What Is Spirometry?

When you have a breathing problem, one of the best ways to check lung function is through a test known as spirometry. This safe and painless process works to measure how much air you inhale along with how quickly and how much you exhale.

Our Advanced Allergy & Asthma team in Ogden, Utah, uses spirometry tests in various ways. If we recommend this test, here’s what you can expect.

Undergoing spirometry testing

Spirometry usually takes less than 15 minutes. During your test, you simply breathe into a tube that’s attached to the spirometer. This small machine measures the air you breathe and exhale, producing a graph of your airflow over time. 

In most cases, you remain seated while having spirometry testing. You should sit up straight and have both feet planted firmly on the ground. We also recommend dressing comfortably and avoiding large meals before your test, so it’s easier to breathe deeply.

Before beginning your test, we place a small clip on your nose to close your nostrils. Then, you put the spirometer tube in your mouth — forming a tight seal around it with your lips, so no air leaks out — and breathe normally for a few seconds. 

When the test begins, we ask you to take a deep breath and exhale as hard as possible into the tube for several seconds. To ensure we capture consistent results, we usually perform the test at least three times. Sometimes, we also administer a bronchodilator medication and repeat the test to see if the inhaler improves your lung function.

You may experience some dizziness or coughing during spirometry testing, but this should pass quickly.

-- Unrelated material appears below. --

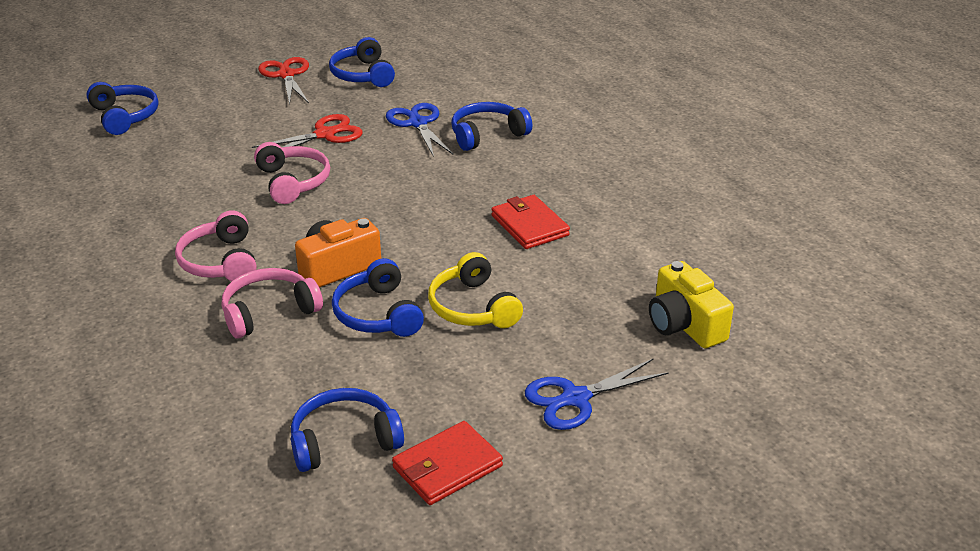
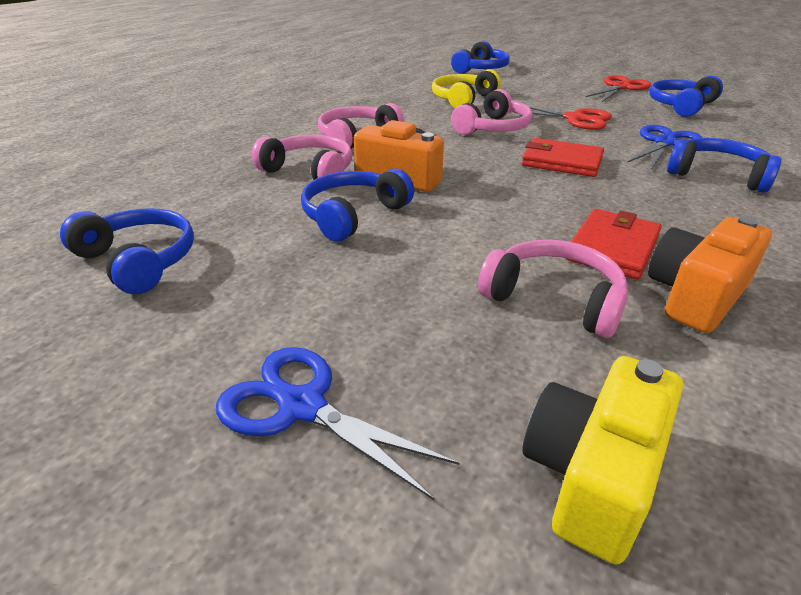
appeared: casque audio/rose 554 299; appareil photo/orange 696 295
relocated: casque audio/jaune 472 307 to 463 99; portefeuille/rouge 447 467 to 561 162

Understanding spirometry results

A spirometer measures two critical areas of lung function: the quantity of air you can forcefully exhale and how quickly you can expel it from your lungs. The device captures this data as FVC and FEV.

FVC

Forced vital capacity, or FVC, describes how much air you can forcefully exhale after breathing as deeply as possible. Having a low FVC number indicates you have something restricting your breathing.

FEV

Forced expiratory volume, or FEV or FEV-1, measures how much air you can expel in one second. This data can help determine the severity of your breathing problem: the lower your FEV-1 measurements, the more significant the obstruction.

It’s important to note that spirometry test results vary from person to person, based on age, gender, height, and race. Before administering your test, we use these factors to predict where your “normal” values should lie. 

We consider your results normal if you score within 80% or more of this predicted value.

Putting spirometry testing to work

Spirometry testing is a valuable tool for diagnosing and managing lung conditions, such as:

If you don’t have a diagnosis of a lung condition and your spirometry results are abnormal, we could recommend additional testing to check for a breathing disorder. These screenings could include blood tests or X-rays of the chest and sinuses.

We also use spirometry testing to gauge the effectiveness of your current treatment plan. In these cases, we recommend regular testing. For individuals with well-controlled symptoms, this could mean a spirometry test every 6-12 months. However, if your condition isn’t well-managed or your medications change, we could recommend more frequent testing until we see lung function improvement.